Abstract
Background:
Optical coherence tomography can be used to assess retinal degeneration in multiple sclerosis (MS). Thinning of the retinal nerve fibre layer and macular thickness have been well characterized, but newer devices allow quantification of all retinal layers.
Objectives:
The objective of this study was to evaluate the thickness of the paramacular retina, peripapillary retinal nerve fibre layer, and deeper paramacular layers in MS patient subgroups, using state-of-the-art optical coherence tomography.
Methods:
Using a Heidelberg Engineering Spectralis device, we performed paramacular volumetric retinal scans and circular peripapillary fibre-layer scans, manually segmenting different retinal layers into single horizontal foveal scans in 95 patients with definite MS (42 relapsing–remitting, 41 secondary progressive, 12 primary progressive), plus 91 age- and sex-matched controls.
Results:
Even without a history of optic neuritis, all MS subgroups had significant thinning of the peripapillary retinal nerve fibre layer, the paramacular retinal thickness and the retinal ganglion cell- and inner plexiform layer. Only in primary progressive MS was the inner nuclear layer significantly reduced.
Conclusions:
Our findings indicate a primary retinal pathology involving the inner nuclear layer in primary progressive MS. Results in eyes without history of optic neuritis suggest possible subclinical episodes of optic neuritis or retrograde trans-synaptic degeneration of retinal ganglion cells and their axons.
Keywords
Introduction
Multiple sclerosis (MS) is a chronic inflammatory disease of the central nervous system (CNS) that involves autoimmune mechanisms targeting both white and grey matter. The key pathophysiology of MS is characterized by demyelination of nerve tissue, which culminates in a reduction in axonal transmission. 1,2 Concomitant axonal and neuronal degeneration seems to be responsible for permanent disability in this disease. 3 –5
In 50% of MS patients visual dysfunction is the presenting symptom and in particular, optic neuritis is the heralding event in up to 38% of patients. 6,7 Visual function is affected in up to 80% of patients with longstanding MS, and loss of vision is the second most important deficit causing reduced quality of life. 5,8
Optical coherence tomography (OCT) is a non-invasive, high-resolution technique using low-coherence interferometry to obtain cross-sectional images of the retina. 9 OCT allows a precise morphological examination of the fovea, optic disc, peripapillary retinal nerve fibre layer (RNFL) thickness, and general layered structure of the retina. 10
The RNFL is the first layer below the inner limiting membrane and contains the axons of the ganglion cells which form the optic nerves, chiasm, and optic tracts. 11 Since retinal axons remain non-myelinated until they penetrate the lamina cribrosa, the RNFL is an ideal structure to visualize any process of neurodegeneration, stasis or repair that may occur in a natural setting or as a consequence of neuroprotective interventions. 12
Several studies demonstrate that there is thinning of the RNFL in MS patients with and without optic neuritis. 13 –19 A meta-analysis for time domain OCT, performed by Petzold et al. (2010), confirmed a RNFL thinning of 20.38 µm (n=2063, p<0.0001) after optic neuritis in MS, and of 7.08 µm (n=3154, p<0.0001) in MS without optic neuritis. 20 RNFL thickness is associated with clinically significant visual loss 21 and it correlates with clinical neurological impairment, as well as with paraclinical data like evoked potentials. 20 Less is known about the relationship between MS and the deeper retinal layers, in particular the retinal ganglion cell (RGC) layer, the inner plexiform layer (IPL), the inner nuclear layer (INL), the outer plexiform layer (OPL) and the outer nuclear layer (ONL).

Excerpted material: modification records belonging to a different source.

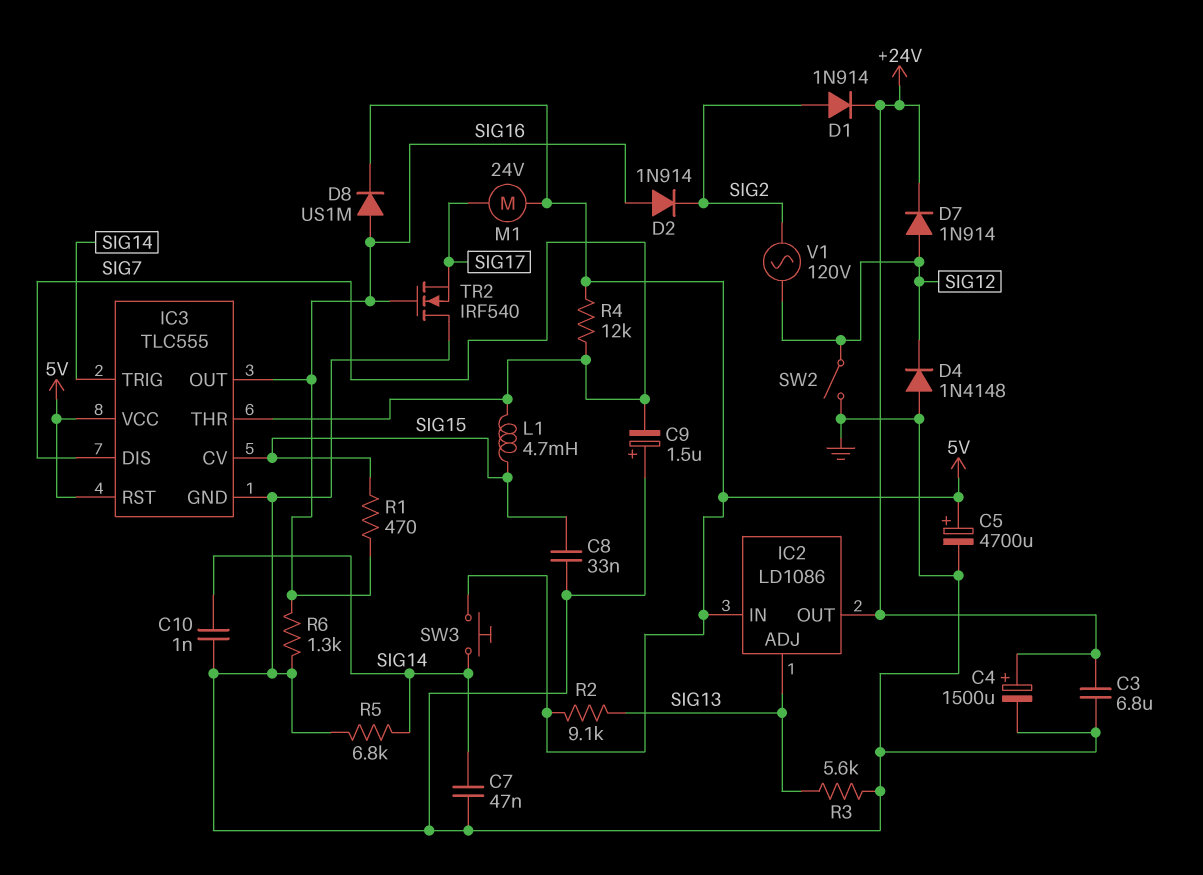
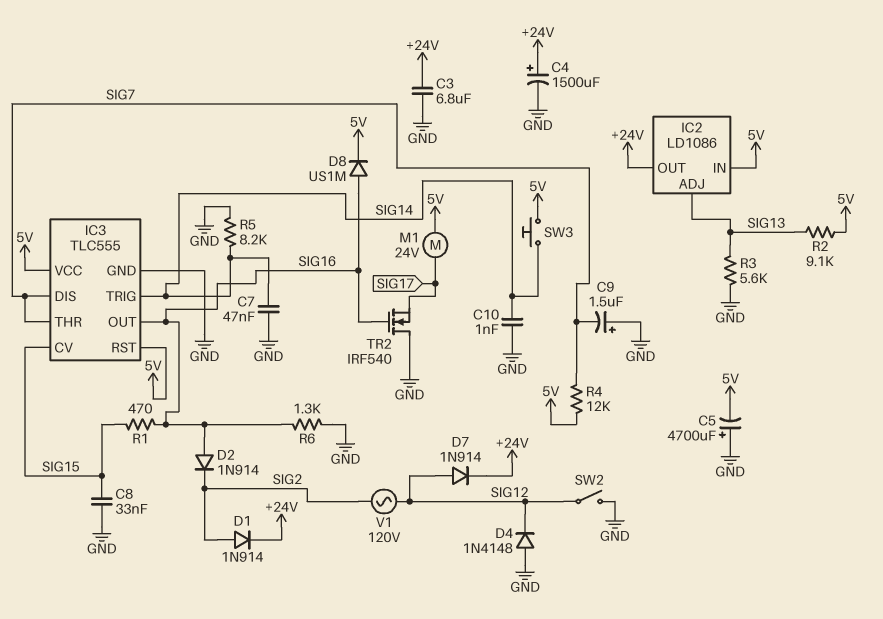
C5: 4700uF (plus 5V, minus GND) -> 4700uF (plus GND, minus 5V)
L1: 4.7mH (SIG7, SIG15) -> none
R5: 6.8k (GND, SIG14) -> 8.2k (GND, SIG14)

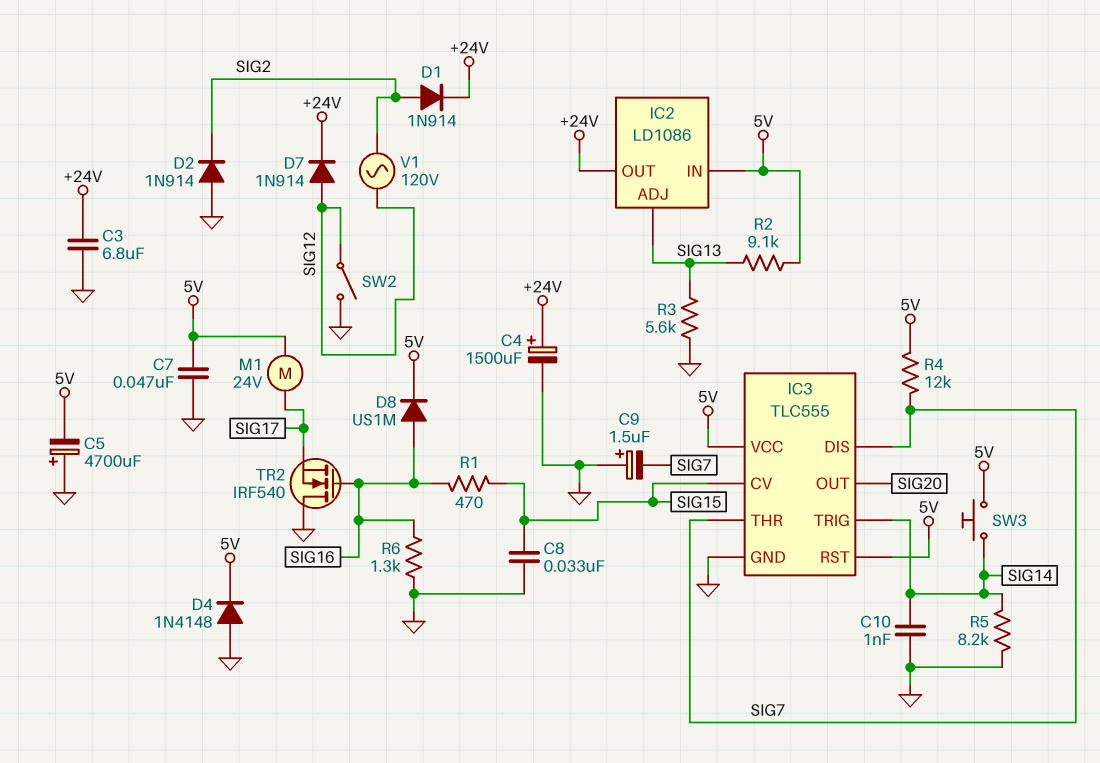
C7: 47nF (GND, SIG14) -> 47nF (5V, GND)
D2: diode 1N914 (A SIG16, K SIG2) -> diode 1N914 (A GND, K SIG2)
D4: diode 1N4148 (A GND, K SIG12) -> diode 1N4148 (A GND, K 5V)
IC3 pin OUT: SIG16 -> SIG20

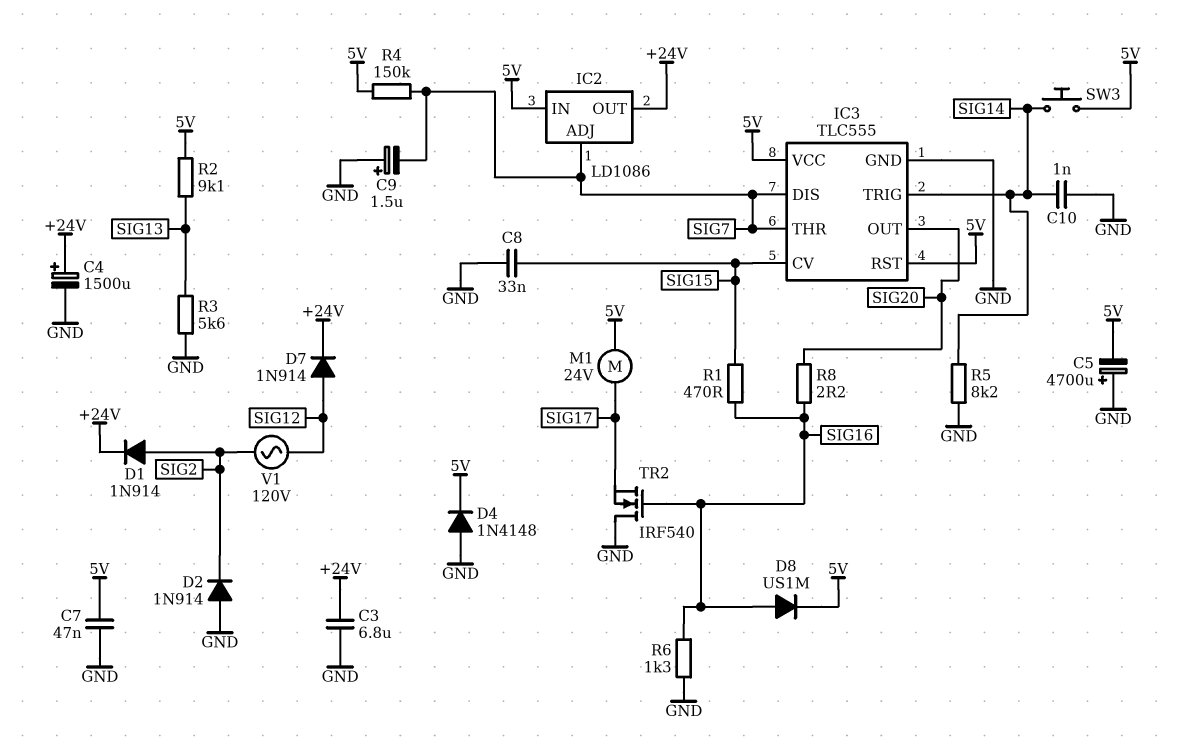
IC2 pin ADJ: SIG13 -> SIG7
R4: 12k (5V, SIG7) -> 150k (5V, SIG7)
R8: none -> 2.2 (SIG16, SIG20)
SW2: switch (GND, SIG12) -> none

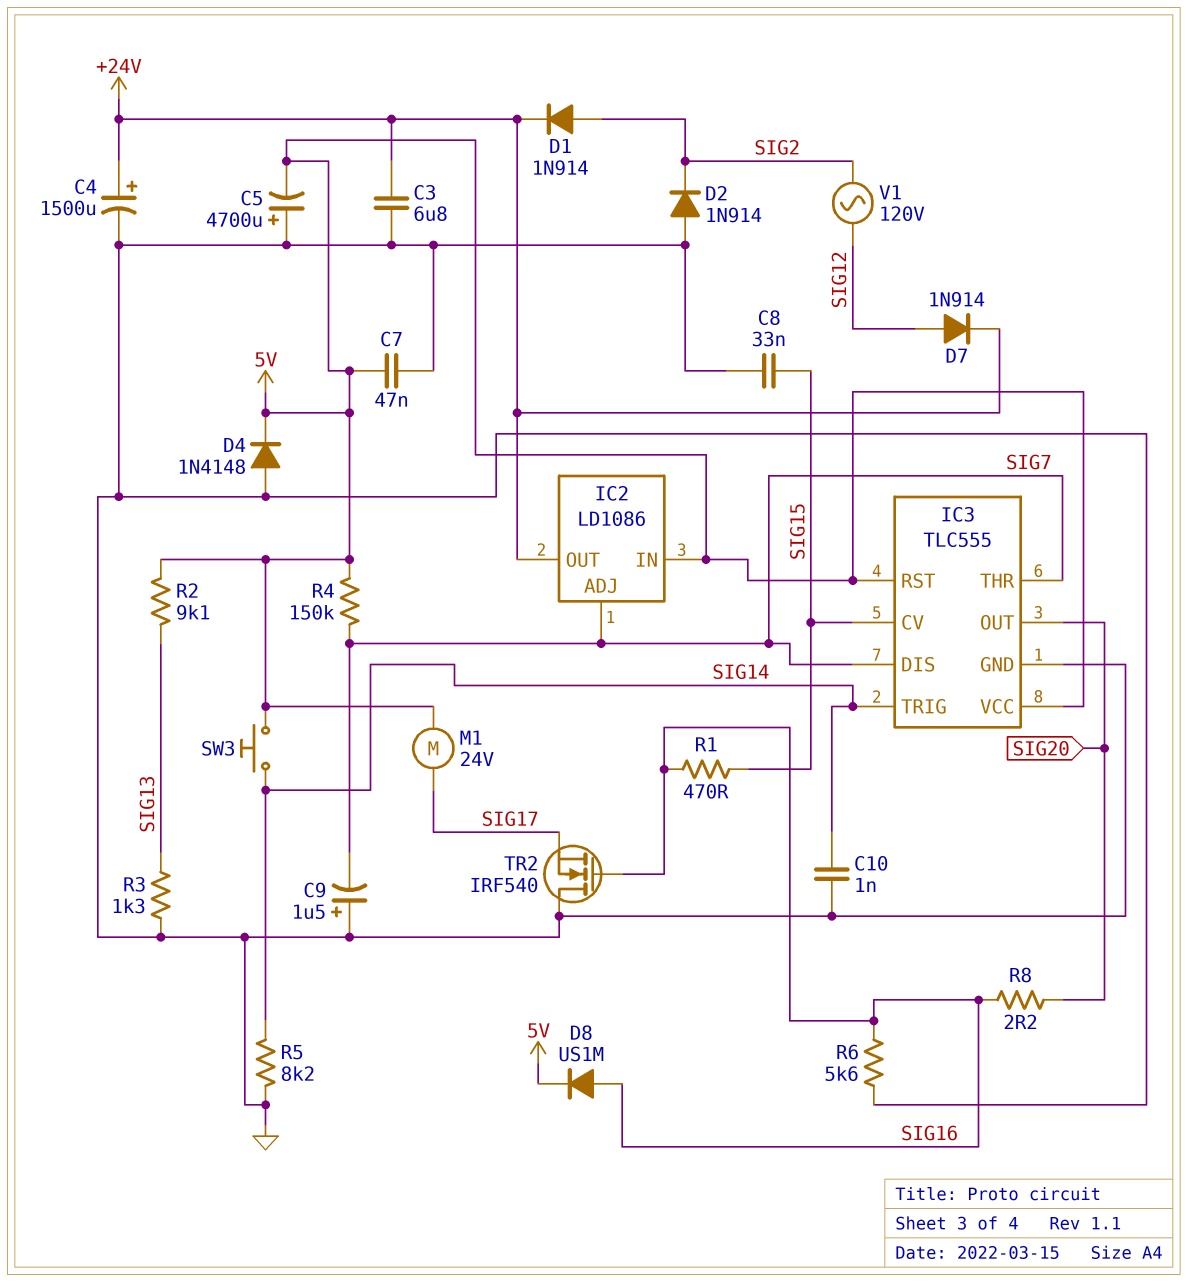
R3: 5.6k (GND, SIG13) -> 1.3k (GND, SIG13)
R6: 1.3k (GND, SIG16) -> 5.6k (GND, SIG16)

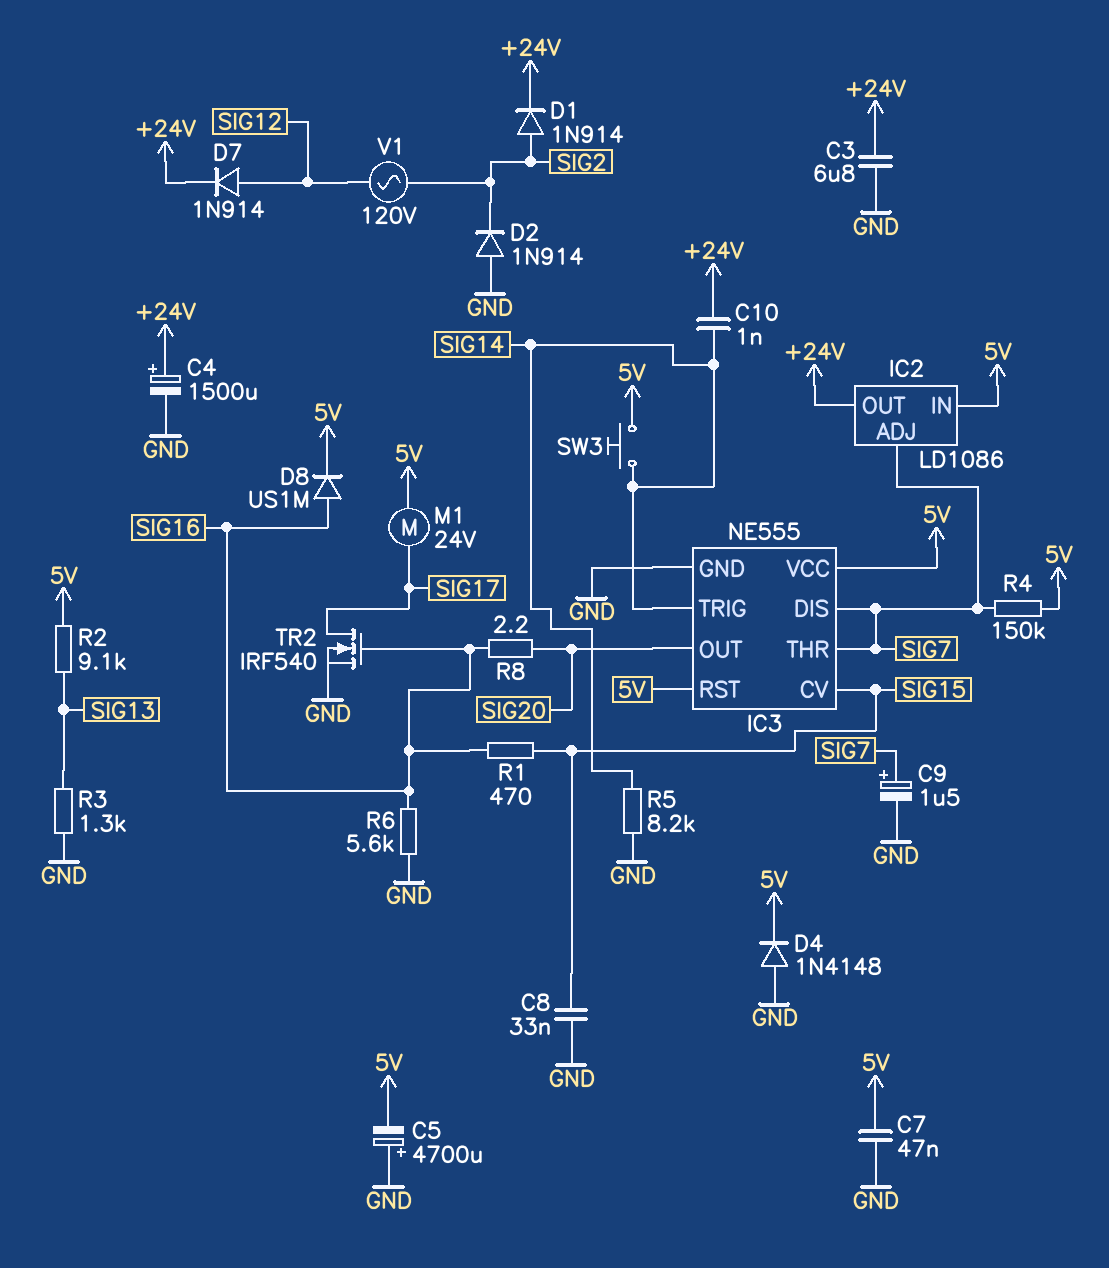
C9: 1.5uF (plus GND, minus SIG7) -> 1.5uF (plus SIG7, minus GND)
C10: 1nF (GND, SIG14) -> 1nF (+24V, SIG14)
IC3: TLC555 -> NE555
TR2: NMOS IRF540 (G SIG16, D GND, S SIG17) -> NMOS IRF540 (G SIG16, D SIG17, S GND)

Recent studies using OCT or laser polarimetry (GdxVCC) revealed there is degeneration of the RGC layer in MS patients’ eyes. 22 –24 Using a novel retinal segmentation protocol in a Cirrus OCT device (Zeiss, Germany), Saidha et al. (2011) found a significant thinning of the INL and ONL only in a subgroup of MS patients with predominant macular thinning, when compared with other patients with MS with a relative sparing of the RGC layer. In MS patients without predominant macular thinning, the INL and ONL thicknesses were not found to be different from healthy controls. 19
In a pilot study involving eight MS patients, Davies et al. (2011) recently demonstrated that RGC layer volumes become reduced in the eyes of patients with MS, as compared to disease-free controls, and that MS eyes having a history of optic neuritis (HON) have the greatest degree of RGC neuronal loss. 23 A large histopathology study revealed degeneration of the RNFL, macular thickness and RGC layer in 82 MS patient eyes. Mainly in patients with primary or secondary progressive MS, this study also found atrophy of the INL. 25
We present the first study that assesses the thickness of all relevant paramacular retinal layers in horizontal transfoveal scans, using a Spectralis OCT device.
Materials and methods
Patients
After obtaining informed consent, we examined 42 patients with relapsing–remitting multiple sclerosis (RRMS), 41 with secondary progressive MS (SPMS), 12 with primary progressive MS (PPMS) and 91 control patients without any ophthalmologic, other inflammatory or degenerative neurological diseases. Patients were diagnosed following the 2005 revised McDonald criteria. 26 All subjects reported ophthalmologic examinations within three years before our OCT. We excluded the following from our analysis: subjects with high myopia, a history of retinopathy or glaucoma, or patients with acute optic neuritis or with HON less than 12 months before OCT measurement. The study participants’ clinical features are listed in the Supplemental Table (see supplementary Table online). Any eyes with uncertain HON were excluded from the comparison between HON and no HON.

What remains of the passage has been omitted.